审计自托管部署
MongoDB 企业版为mongod 和 mongos 实例提供了审计功能。审计功能允许管理员和用户跟踪具有多个用户和应用程序的部署的系统活动。
启用和配置审计输出
审计功能可以将审计事件写入控制台、syslog、JSON 文件或 BSON 文件。要在 MongoDB 企业版中启用审计,请使用 --auditDestination 设置审计输出目标。有关详细信息,请参阅在自管理的部署上配置审计。
有关审计日志消息的信息,请参阅自管理部署中的系统事件审计消息。
审计事件和筛选
启用后,审计系统可以记录以下操作:
模式(DDL),
副本集和分片集群,
身份验证和授权,以及
CRUD 操作(需要将
auditAuthorizationSuccess设置为true)。
注意
从 MongoDB 5.0 开始,副本 不记录复制的 DDL 审计事件。

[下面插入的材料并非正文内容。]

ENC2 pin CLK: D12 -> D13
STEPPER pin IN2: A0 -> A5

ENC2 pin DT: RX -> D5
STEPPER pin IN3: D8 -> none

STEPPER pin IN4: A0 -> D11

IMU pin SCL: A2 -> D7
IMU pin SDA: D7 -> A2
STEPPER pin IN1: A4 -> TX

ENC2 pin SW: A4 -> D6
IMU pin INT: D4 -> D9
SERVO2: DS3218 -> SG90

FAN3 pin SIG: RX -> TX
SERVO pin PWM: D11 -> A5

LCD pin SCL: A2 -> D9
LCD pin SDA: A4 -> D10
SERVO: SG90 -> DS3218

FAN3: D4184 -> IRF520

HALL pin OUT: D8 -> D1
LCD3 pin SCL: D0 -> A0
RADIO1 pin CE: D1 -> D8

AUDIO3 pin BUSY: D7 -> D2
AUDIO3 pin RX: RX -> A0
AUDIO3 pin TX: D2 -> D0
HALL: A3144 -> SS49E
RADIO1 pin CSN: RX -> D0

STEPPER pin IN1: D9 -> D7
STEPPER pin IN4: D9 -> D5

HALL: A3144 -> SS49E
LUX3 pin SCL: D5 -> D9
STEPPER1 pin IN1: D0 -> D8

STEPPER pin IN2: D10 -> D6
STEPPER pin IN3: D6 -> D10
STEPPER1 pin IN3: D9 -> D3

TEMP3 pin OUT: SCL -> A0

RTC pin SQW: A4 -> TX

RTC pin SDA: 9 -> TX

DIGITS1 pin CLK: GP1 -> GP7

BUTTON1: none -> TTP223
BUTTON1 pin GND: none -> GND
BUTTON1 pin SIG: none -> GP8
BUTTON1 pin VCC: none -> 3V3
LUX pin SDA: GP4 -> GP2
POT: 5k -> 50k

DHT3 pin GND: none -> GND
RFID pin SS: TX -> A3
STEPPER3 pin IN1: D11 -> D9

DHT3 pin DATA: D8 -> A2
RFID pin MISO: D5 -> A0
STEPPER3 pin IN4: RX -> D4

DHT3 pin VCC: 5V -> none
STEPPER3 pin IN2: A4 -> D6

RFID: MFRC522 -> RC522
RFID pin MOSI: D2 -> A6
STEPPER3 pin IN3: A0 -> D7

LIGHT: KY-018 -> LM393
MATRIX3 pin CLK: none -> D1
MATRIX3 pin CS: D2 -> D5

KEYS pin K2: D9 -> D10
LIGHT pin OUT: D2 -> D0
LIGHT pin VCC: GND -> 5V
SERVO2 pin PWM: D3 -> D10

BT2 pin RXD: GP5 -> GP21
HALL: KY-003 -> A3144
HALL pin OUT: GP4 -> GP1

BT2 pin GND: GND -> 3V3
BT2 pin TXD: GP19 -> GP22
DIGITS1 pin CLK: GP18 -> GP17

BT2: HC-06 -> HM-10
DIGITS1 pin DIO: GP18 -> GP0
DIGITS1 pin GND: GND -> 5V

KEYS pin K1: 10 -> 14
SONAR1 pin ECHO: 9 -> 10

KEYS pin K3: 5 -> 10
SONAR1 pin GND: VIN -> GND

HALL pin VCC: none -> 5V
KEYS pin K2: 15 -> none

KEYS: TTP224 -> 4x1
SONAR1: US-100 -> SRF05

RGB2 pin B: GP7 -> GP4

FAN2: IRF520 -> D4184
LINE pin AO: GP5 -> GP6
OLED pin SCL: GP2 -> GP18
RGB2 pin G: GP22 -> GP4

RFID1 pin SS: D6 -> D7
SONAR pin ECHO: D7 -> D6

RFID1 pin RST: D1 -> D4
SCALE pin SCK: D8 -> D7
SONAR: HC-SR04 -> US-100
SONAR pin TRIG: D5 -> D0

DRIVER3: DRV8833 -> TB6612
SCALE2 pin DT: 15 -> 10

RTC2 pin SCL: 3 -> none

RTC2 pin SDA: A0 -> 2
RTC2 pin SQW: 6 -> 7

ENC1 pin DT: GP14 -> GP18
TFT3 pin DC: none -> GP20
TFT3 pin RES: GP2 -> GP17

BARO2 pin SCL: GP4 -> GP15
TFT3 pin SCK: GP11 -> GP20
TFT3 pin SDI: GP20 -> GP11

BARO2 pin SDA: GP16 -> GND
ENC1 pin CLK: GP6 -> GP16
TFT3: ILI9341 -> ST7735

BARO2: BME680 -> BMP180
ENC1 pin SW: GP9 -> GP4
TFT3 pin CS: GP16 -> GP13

对于修改 本地数据库 和 system.profile 集合的 DDL 操作,仍然记录 DDL 审计事件。
有关已审计操作的详细信息,请参阅自管理部署中的系统事件审计消息。
使用审计系统,您可以设置过滤器来限制捕获的事件。要设置过滤器,请参阅在自托管部署上配置审计过滤器。
| [1] | 已中止事务中的操作仍会生成审计事件。但是,没有审计事件表明事务已中止。 |
审计保证
审计系统将每个审计事件[2]写入内存中的审计事件缓冲区。MongoDB定期将此缓冲区写入磁盘。对于来自任何单个连接收集的事件,事件具有总顺序:如果MongoDB将一个事件写入磁盘,系统保证已将该连接的所有先前事件写入磁盘。
如果审计事件条目对应于影响数据库持久状态的操作,例如对数据的修改,MongoDB将始终在写入该条目的日志之前将审计事件写入磁盘。
也就是说,在向日志添加操作之前,MongoDB会将触发该操作的连接上的所有审计事件写入磁盘,包括该操作的条目。
警告
MongoDB如果在将事件提交到审计日志之前终止,可能会丢失事件。客户端可能在MongoDB将事件提交到审计日志之前收到事件的确认。例如,在审计聚合操作时,服务器可能在返回结果之后但在审计日志刷新之前终止。
此外,如果服务器无法写入audit destination,服务器将终止。
| [2] | 审计配置可以包括一个过滤器来限制要审计的事件。 |